Sebagai motivator Indonesia kadang saya prihatin dengan pola pikir masyarakat
kita.
Salah kaprahnya masyarakat kita itu terlanjur menganggap motivator itu manusia
sempurna dan nggak boleh keliru dan gagal. Jelas-jelas ini anggapan yang salah
kaprah. Toh motivator itu manusia biasa.
Ada pula yang nyeletuk, "Kok motivator tarifnya mahal banget?" Ah, nggak juga.
Tepatnya, tergantung. Kalau mahal pun, sah-sah saja. Ini kan seperti profesi
layaknya pengacara, notaris, dan arsitek.
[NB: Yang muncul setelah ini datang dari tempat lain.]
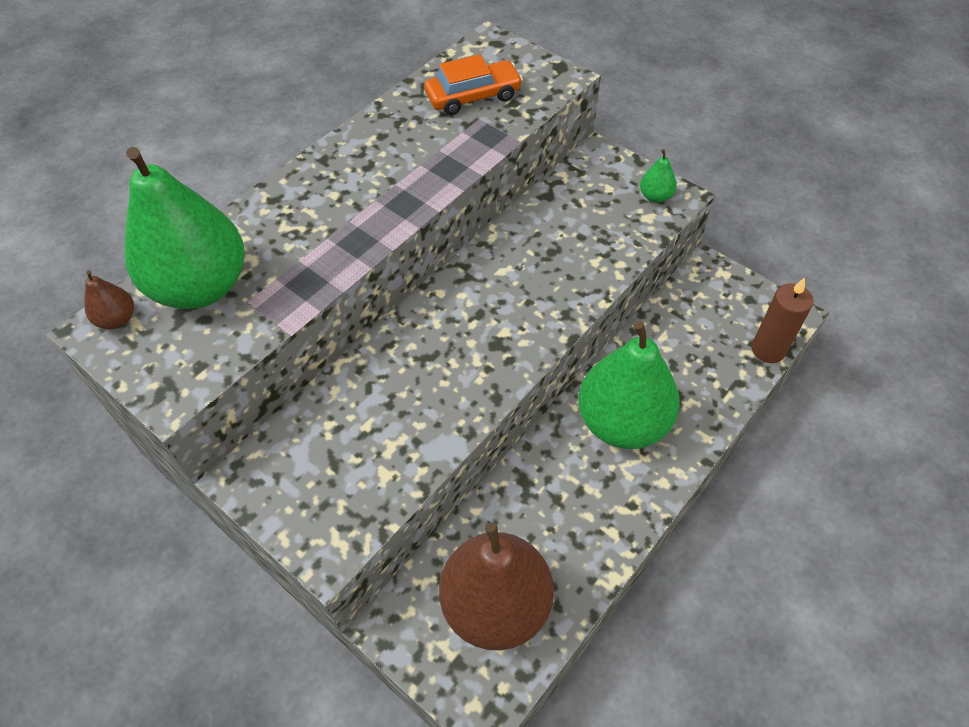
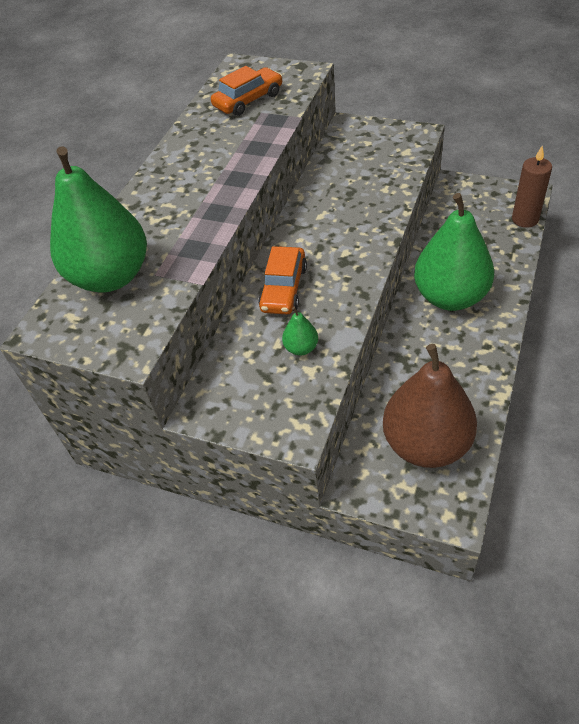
camera: 15 degrees left, 5 degrees down
(117, 319) = (55, 319): brown pear -> none
(411, 354) = (284, 288): none -> orange car
(655, 196) = (403, 138): green pear -> green pear (301, 348)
Ada level-levelnya. Ngomong-ngomong,
seorang dosen agama sekalipun ada level-levelnya. Apakah dia S2, S3, atau
profesor. Tentu gajinya di kampus juga beda-beda. Mana bisa disamakan? Upah
seperti itu, yah legal dan halal.
Mari kita sama-sama introspeksi. Ingat, kita dinilai dari tindakan kita, bukan karena
tindakan orang lain. Terakhir, doakan motivator-motivator yang telah berjasa
menunjukkan golden ways dalam kehidupan kita. Bukankah segala doa dan
prasangka yang baik-baik akan kembali kepada kita? Insya Allah itu nyata. Ya,
nyata. Sekian dari saya, Ippho Santosa.